Admin tasks and how to do them

How to add users

On the exc cluster, users are added automatically. This process is driven by roles and capabilities. A prospective user of the exc cluster needs to gain the hadoop/exc/user capability. Several roles grant that, and you can discover them with e.g.
rfe -xf roles/hadoop
Most student users of the cluster will probably gain a suitable role automatically thanks to the Informatics database and Prometheus.

Making HDFS directories

Each user needs an HDFS home directory. On the exc cluster this is made by a script called mkhdfs which runs nightly. It ensures that each user with hadoop/exc/user has an HDFS directory. It runs on the namenode of the cluster, and it's installed by the hadoop-cluster-master-hdfs-node.h header.

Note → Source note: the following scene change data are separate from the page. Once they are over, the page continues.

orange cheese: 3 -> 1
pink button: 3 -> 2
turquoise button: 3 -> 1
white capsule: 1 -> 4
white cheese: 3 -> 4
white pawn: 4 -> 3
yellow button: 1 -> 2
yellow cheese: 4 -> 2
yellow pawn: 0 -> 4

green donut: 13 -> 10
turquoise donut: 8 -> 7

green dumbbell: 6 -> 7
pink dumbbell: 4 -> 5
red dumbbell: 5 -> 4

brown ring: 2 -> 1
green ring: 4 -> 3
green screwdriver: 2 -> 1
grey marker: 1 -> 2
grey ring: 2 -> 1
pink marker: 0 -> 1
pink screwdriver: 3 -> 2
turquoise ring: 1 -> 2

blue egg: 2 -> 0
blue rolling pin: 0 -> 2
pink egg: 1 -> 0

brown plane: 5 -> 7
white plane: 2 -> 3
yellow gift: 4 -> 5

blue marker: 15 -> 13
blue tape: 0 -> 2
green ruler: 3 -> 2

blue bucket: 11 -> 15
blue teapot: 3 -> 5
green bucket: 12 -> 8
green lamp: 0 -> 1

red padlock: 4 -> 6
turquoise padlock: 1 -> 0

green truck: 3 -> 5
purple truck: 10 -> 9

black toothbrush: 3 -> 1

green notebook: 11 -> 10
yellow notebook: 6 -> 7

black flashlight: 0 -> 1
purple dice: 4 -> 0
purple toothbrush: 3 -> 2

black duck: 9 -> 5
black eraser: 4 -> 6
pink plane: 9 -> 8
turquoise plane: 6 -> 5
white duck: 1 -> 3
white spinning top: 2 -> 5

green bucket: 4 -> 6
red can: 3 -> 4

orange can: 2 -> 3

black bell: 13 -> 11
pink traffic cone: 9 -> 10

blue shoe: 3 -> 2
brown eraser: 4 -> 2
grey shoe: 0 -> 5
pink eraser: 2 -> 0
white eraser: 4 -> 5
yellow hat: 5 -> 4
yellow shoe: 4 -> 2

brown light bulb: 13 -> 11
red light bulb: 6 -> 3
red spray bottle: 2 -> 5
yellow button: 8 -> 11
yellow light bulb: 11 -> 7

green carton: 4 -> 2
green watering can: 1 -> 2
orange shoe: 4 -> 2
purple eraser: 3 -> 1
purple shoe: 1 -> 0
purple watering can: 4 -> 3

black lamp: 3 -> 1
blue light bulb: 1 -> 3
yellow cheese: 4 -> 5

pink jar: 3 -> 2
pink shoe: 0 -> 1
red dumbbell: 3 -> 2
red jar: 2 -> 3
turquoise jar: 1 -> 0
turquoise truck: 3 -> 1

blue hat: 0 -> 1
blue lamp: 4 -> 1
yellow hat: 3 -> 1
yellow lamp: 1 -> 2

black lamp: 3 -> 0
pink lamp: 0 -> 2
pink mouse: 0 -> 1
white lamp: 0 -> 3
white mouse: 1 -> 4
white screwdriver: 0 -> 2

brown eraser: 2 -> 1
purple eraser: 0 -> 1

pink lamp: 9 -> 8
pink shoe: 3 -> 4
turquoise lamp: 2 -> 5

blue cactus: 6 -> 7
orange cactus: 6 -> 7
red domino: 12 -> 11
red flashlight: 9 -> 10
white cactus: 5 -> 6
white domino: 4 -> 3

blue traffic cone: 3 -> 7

There's a companion script called rmhdfs. It runs weekly, and looks for and lists those HDFS directories which don't have the capability associated with them. You can then consider deleting those directories at your leisure.

For other clusters, you could either either adapt mkhdfs or you could make an HDFS directory manually. Here's how to do that:

  1. Log in to the namenode with ssh and acquiring privileged access to HDFS.
  2. Then make the HDFS home directory:
     hdfs dfs -mkdir /user/${USER}
     hdfs dfs -chown ${USER} /user/${USER}
     exit
     exit
     logout
    

How to run a test job

This is how to check that the cluster is working.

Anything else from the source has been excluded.